Thorbjoern Jagland, chairman of the Nobel Peace Prize committee, placed the gold medal on an empty chair in honor of dissident Liu Xiaobo at the city hall in Oslo. (Odd Andersen/AFP/Getty Images)
The Nobel Peace Prize committee honored Liu Xiaobo, who is serving an 11-year sentence in China for his 2008 document calling for democracy, at a ceremony in Norway Friday. Mr. Liu, who was represented on the stage by an empty chair, received a standing ovation from the crowd of dignitaries. Nobel Chairman Thorbjorn Jagland called for Xiaobo’s release, comparing his situation to that of former South African President Nelson Mandela and Burmese opposition leader Aung San Suu Kyi.
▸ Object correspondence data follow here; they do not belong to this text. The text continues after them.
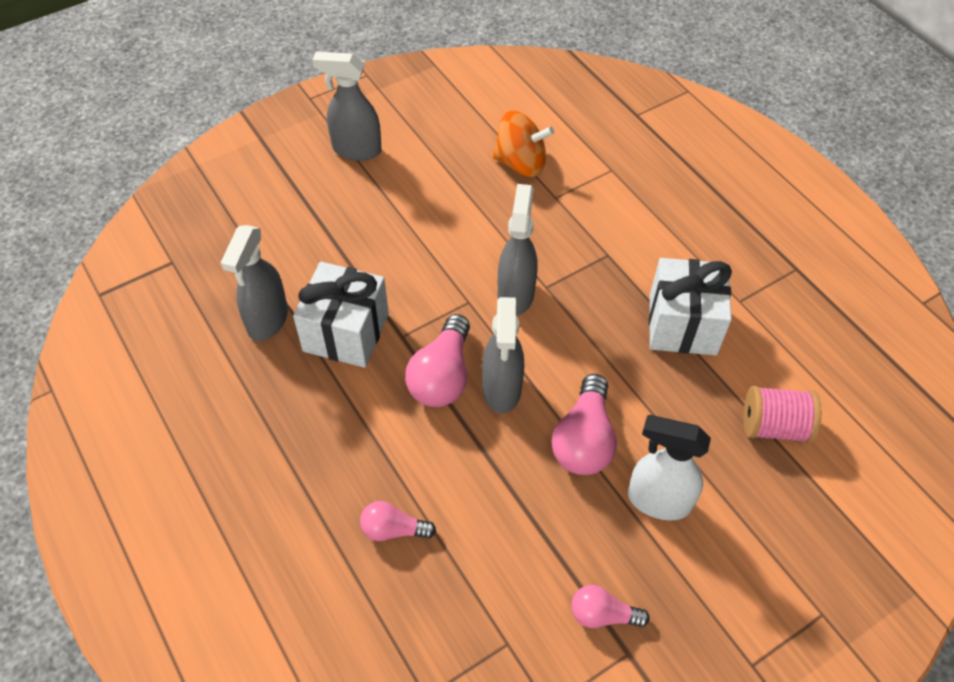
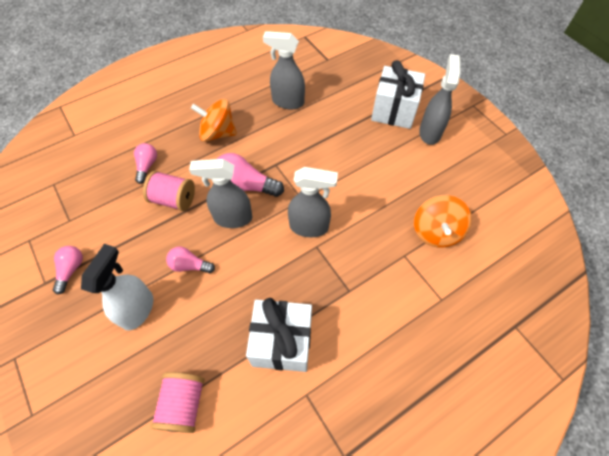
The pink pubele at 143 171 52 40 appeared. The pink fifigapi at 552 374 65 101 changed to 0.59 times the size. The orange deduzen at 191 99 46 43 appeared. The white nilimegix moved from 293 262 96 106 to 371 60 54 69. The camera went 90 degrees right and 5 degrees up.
China, which blocked television coverage of the event and clamped down on Internet communications referring to it, called the Nobel ceremony a “political farce.” China boycotted the ceremony and was joined by 17 other countries, including Russia, Pakistan, Iran and Egypt. Under pressure from the EU and human rights groups, Serbia reversed its decision to boycott at the last minute.
China had also warned the committee not to award Liu the prize, two weeks before the Oct. 8 announcement. On Tuesday, Foreign Ministry spokeswoman Jiang Yu derided the committee as “clowns” and called the award an attempt to undermine China’s sovereignty.
In his absence, a statement Liu wrote before being jailed in 2009 was read aloud. In the document, entitled “I Have No Enemies,”, he wrote:
“I hope to be able to transcend my personal experiences as I look upon our nation’s development and social change, to counter the regime’s hostility with utmost goodwill, and to dispel hatred with love.”
His wife, Liu Xia, was prevented from traveling to Oslo to receive the award and the accompanying $1.4 million prize. Police maintained a presence at her Beijing home, and her telephone and Internet have been cut off.
Liu Xiaobo, who has been an activist for more than 20 years, served a two-year jail sentence for participating in the 1989 Tiananmen Square protests. He told the BBC shortly before his most recent arrest that the event “made a very deep impression” on him, spurring an ongoing activism that also earned him three years in a labor camp in the 1990s.
He joins the ranks of Nobel Peace Prize winners who have been unable to collect their awards in person, a roster that includes Suu Kyi, former Polish President Lech Walesa, who opted to stay in Poland for fear he would be denied re-enty, and German pacifist Carl von Ossietzky, who was held in a concentration camp.